Exercise
From the records below, set down exactly the lines starting with the line that contains "arc: (576, 561)" and going on through the line that contains "part: (841, 1163) -> (1190, 1645), removed". Nothing else is wanted.

::: Records supplied

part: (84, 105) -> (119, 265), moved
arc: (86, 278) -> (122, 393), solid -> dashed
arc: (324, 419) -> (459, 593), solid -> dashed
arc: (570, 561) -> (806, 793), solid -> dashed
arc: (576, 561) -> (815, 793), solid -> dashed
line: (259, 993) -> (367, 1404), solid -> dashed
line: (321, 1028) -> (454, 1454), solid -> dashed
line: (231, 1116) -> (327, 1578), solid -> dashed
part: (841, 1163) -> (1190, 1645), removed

::::::
::: Records supplied

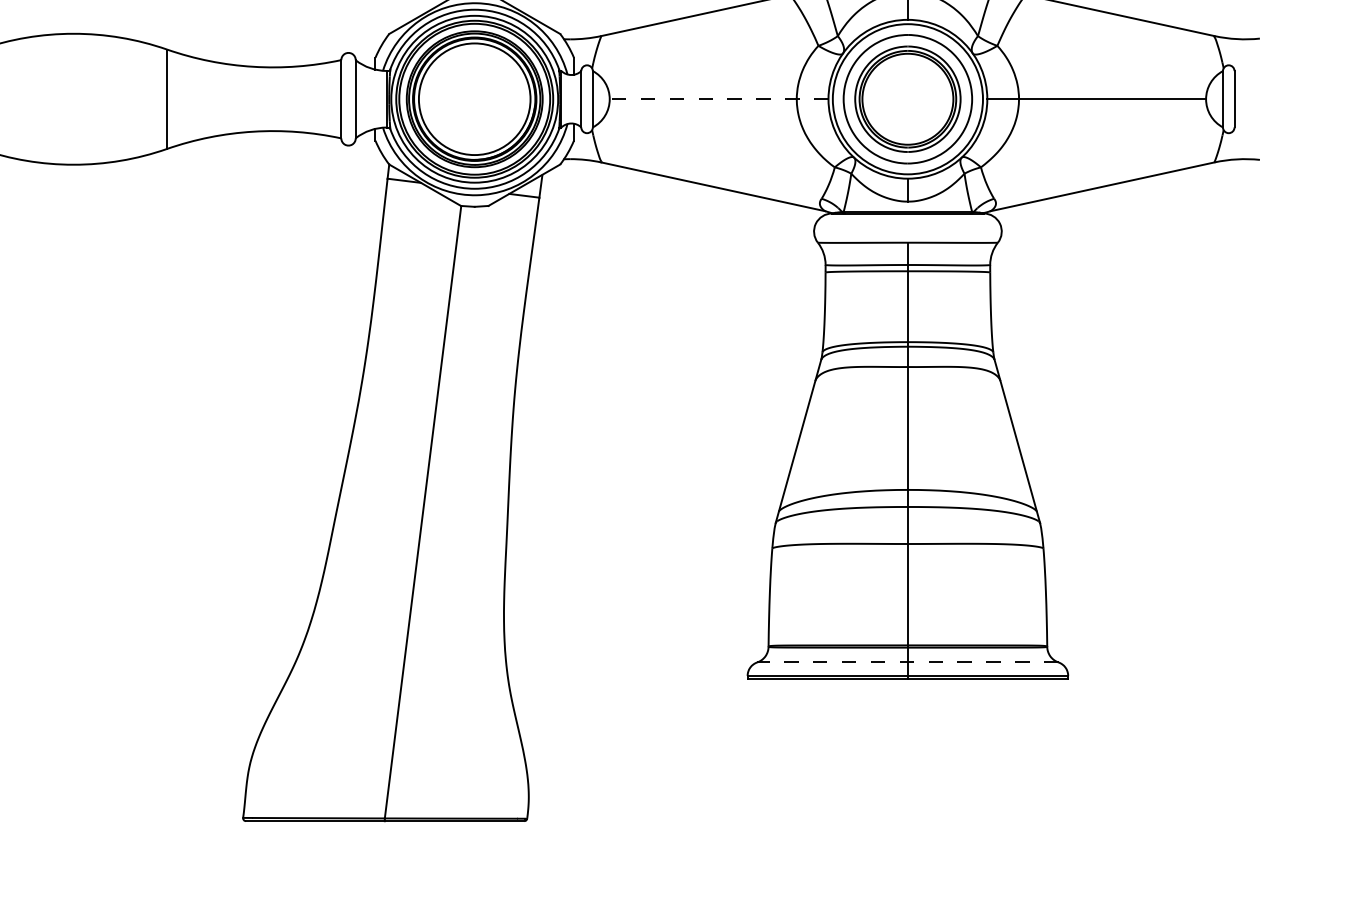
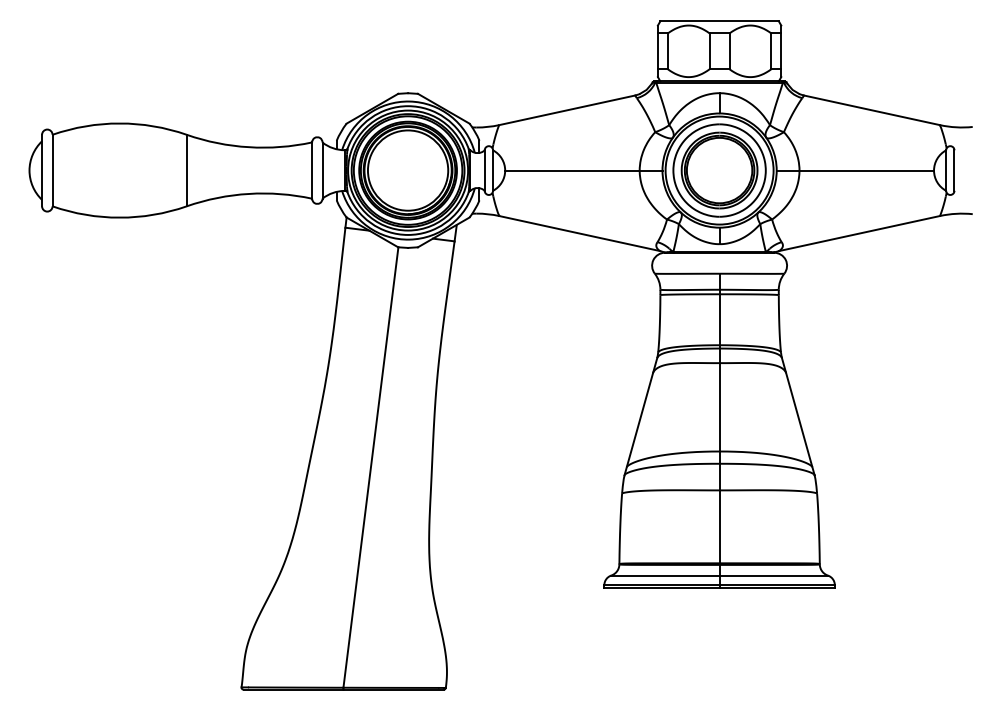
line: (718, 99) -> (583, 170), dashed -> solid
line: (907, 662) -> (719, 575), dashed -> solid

::::::

Result of the exercise
arc: (576, 561) -> (815, 793), solid -> dashed
line: (259, 993) -> (367, 1404), solid -> dashed
line: (321, 1028) -> (454, 1454), solid -> dashed
line: (231, 1116) -> (327, 1578), solid -> dashed
part: (841, 1163) -> (1190, 1645), removed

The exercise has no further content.